Look up respond_to method

respond_to do |format|
     format.html
     format.json { render json: @runners }
 end

JSON only:

respond_to do |format|
     format.json { render json: @runners }
 end

You could use curl as well.

514  curl -v "http://localhost:3000/runners"
 515  curl -v "http://localhost:3000/runners.json"
 516  curl -v "http://localhost:3000/runners" -H "Accept: text/html"
 518  curl -v "http://localhost:3000/runners" -H "Accept: application/json"

Try getting a png:

ca-imac1-2: ~/dev/tth/MarathonApp$ curl -v "http://localhost:3000/runners" -H "Accept: image/png"
 * About to connect() to localhost port 3000 (#0)
 *   Trying 127.0.0.1... connected
 * Connected to localhost (127.0.0.1) port 3000 (#0)
 > GET /runners HTTP/1.1
 > User-Agent: curl/7.21.4 (universal-apple-darwin11.0) libcurl/7.21.4 OpenSSL/0.9.8r zlib/1.2.5
 > Host: localhost:3000
 > Accept: image/png
 >
 < HTTP/1.1 406 Not Acceptable
 < Content-Type: image/png; charset=utf-8
 < X-Ua-Compatible: IE=Edge
 < Cache-Control: no-cache
 < X-Request-Id: 0e74fdad7575b392561230a70fb0cadd
 < X-Runtime: 0.001522
 < Content-Length: 1
 < Server: WEBrick/1.3.1 (Ruby/1.9.3/2011-10-30)
 < Date: Thu, 02 Feb 2012 14:42:53 GMT
 < Connection: Keep-Alive
 <
 * Connection #0 to host localhost left intact
 * Closing connection #0

I did not know there was a code 406.

There is a method called responds_with :html, :json, :xml
Not used too often.  That was intended for all actions, but people did not want universal responders.

Scaffold does not provide any security out of the box.

New action also has a block to send json back
526  curl -v “http://localhost:3000/runners/new.json” -H “Accept: application/json”
returns

{"created_at":null,"id":null,"name":null,"updated_at":null}

This could help other developers know what data fields your classes have

The create action has an if block in the respond_to call to handle both a successful and unsuccessful creation.

In Ruby 1.9, you can use a new syntax for hashes

h = {:color => “Blue”, “fruit” => “apple”}

You could also do it like JSON

i = {color: “Blue”, “fruit” => “apple”}

You can only use the colon for keys if your key is a symbol.
So if you mix key types like in hash i, things get a bit ocnfusing. Your value can be a symbol, but that colon must still be on the left.

Assigment: look at the destroy. What is head :no_content about?

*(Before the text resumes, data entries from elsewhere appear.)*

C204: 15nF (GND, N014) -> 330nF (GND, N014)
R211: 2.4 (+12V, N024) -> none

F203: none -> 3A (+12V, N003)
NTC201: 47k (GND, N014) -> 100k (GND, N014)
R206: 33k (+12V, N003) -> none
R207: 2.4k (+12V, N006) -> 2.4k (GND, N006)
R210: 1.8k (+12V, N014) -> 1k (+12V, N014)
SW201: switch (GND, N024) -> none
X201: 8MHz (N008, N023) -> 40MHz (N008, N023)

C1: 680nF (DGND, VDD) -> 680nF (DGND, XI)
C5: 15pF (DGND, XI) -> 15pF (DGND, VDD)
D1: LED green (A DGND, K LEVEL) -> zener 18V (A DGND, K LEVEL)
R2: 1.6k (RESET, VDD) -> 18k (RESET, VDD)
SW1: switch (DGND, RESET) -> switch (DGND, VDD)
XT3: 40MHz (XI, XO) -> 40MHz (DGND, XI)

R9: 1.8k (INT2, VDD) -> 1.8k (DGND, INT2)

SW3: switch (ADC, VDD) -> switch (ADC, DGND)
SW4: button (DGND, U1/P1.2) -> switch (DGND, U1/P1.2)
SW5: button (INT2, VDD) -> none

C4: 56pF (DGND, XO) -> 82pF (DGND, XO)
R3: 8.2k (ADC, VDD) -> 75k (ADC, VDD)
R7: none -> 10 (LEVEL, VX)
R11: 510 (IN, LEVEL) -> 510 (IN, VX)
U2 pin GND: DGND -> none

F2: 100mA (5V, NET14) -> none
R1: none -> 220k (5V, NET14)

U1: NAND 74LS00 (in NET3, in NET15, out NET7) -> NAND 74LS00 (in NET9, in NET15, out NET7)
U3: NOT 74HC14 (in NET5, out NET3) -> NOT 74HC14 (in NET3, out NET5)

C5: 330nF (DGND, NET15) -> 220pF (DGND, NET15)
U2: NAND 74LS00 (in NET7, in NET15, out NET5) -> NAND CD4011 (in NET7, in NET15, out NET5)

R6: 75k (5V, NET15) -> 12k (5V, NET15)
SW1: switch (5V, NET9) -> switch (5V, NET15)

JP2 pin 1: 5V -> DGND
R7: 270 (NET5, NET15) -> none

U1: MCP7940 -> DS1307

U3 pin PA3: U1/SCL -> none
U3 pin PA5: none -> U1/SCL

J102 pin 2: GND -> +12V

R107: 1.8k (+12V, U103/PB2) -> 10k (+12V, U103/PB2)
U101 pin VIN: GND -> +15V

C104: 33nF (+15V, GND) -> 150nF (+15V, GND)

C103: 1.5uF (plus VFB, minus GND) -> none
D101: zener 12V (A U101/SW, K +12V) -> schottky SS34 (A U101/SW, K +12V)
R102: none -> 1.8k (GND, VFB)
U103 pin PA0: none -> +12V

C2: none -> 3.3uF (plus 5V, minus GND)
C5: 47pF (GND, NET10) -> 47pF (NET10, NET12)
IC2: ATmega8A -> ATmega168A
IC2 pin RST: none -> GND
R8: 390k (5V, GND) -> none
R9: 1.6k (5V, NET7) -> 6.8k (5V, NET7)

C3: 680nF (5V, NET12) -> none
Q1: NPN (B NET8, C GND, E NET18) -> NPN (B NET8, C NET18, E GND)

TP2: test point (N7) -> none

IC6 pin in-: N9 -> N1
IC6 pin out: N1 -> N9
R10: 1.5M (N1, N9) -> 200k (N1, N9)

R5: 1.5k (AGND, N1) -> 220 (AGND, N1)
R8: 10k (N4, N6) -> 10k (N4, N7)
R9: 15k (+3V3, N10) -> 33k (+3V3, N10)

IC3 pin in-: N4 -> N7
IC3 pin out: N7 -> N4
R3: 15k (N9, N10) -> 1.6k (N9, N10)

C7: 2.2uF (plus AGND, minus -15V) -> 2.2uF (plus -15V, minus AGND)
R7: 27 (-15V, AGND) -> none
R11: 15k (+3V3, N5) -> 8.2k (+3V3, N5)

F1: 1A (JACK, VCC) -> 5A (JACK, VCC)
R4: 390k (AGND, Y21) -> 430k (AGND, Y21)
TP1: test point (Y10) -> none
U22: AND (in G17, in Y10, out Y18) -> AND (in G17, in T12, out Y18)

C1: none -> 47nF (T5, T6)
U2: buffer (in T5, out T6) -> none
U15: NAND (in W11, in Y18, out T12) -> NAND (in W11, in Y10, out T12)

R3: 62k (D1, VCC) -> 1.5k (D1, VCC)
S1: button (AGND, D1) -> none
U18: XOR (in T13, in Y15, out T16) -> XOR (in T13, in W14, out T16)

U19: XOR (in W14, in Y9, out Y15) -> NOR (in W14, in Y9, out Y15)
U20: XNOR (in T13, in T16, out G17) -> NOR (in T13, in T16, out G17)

Memorize the RESTful Design chart with the routes, URLs, actions, etc

Let’s look at new and edit
TextMate tip: could go to the drawer. There is another way to get there. Command-T pops up a window, type in the name of your file. You can type something in the middle.
Look at the “new.html.erb” page. Where is the form?
Look at the “edit.html.erb” page. Where is the form?
We see this in each file:

<%= render 'form' %>

There is a file app/views/runners/_form.html.erb
Partials begin with underscores.
You just use the render method.
You can use instance variables in the partial.

From index.html, you could take this and put it in a partial:

<% @runners.each do |runner| %>
     <tr>
     <td><%= runner.name %></td>
     <td><%= link_to 'Show', runner %></td>
     <td><%= link_to 'Edit', edit_runner_path(runner) %></td>
     <td><%= link_to 'Destroy', runner, confirm: 'Are you sure?', method: :delete %></td>
     </tr>
 <% end %>

into a file called _list_of_runners.html.erb
and replace it with

<% render ‘list_of_runners’ %>

It makes the index.html clearer, but clutters up the directory.

Back to associations:
One-to-Many
One movie has many actors:

class Movie < ActiveRecord::Base
     has_many :actors
 end
class Actor < ActiveRecord::Base
     belongs_to :movie
 end

User stories:
As a user, I want to see the list of teams in our softball league.
A team has a company name and a nickname.
As a user, I want to select a team, and see the list of players on the team.
A player has a name and a jersey number.

What about many-to-many?
Actors are in many movies, and movies have many actors.
There is the notion of a “Role” in between Movie and Actor. That joins them together.
Movie <-> Role <-> Actor
Movie has many roles, and an Actor can have many roles
Roles would have id, movie_id and actor_id

class Actor < ActiveRecord::Base
     has_many :roles
 end
class Role < ActiveRecord::Base

    belongs_to :movie

    belongs_to :actor
end

 

 

User <-> Review <-> Landmark

You just generate a model for a role
rails g scaffold Movie title:string year:integer
rails g scaffold Actor name:string
rails g model role movie_id: integer actor_id:integer character:string
Add the has_many and belongs_to statements

IN the console:
the hard way

Role.create :movie_id => 1, :actor_id => 1, :character_name =>’Lucky Day’
 amigos.roles
 r = amigos.roles.first
 r.movie
 r.actor
 r.actor.name

Another way to create a role

amigos.roles
 amigos.roles.create :actor_id => 2, :character => ‘Dusty Bottoms’
 mark = Actor.create :name => ‘Mark Hamill’
 star_wars.roles.create :actor => mark
 starwars.roles.create :actor => Actor.find_by_id(3), :name => “Leia”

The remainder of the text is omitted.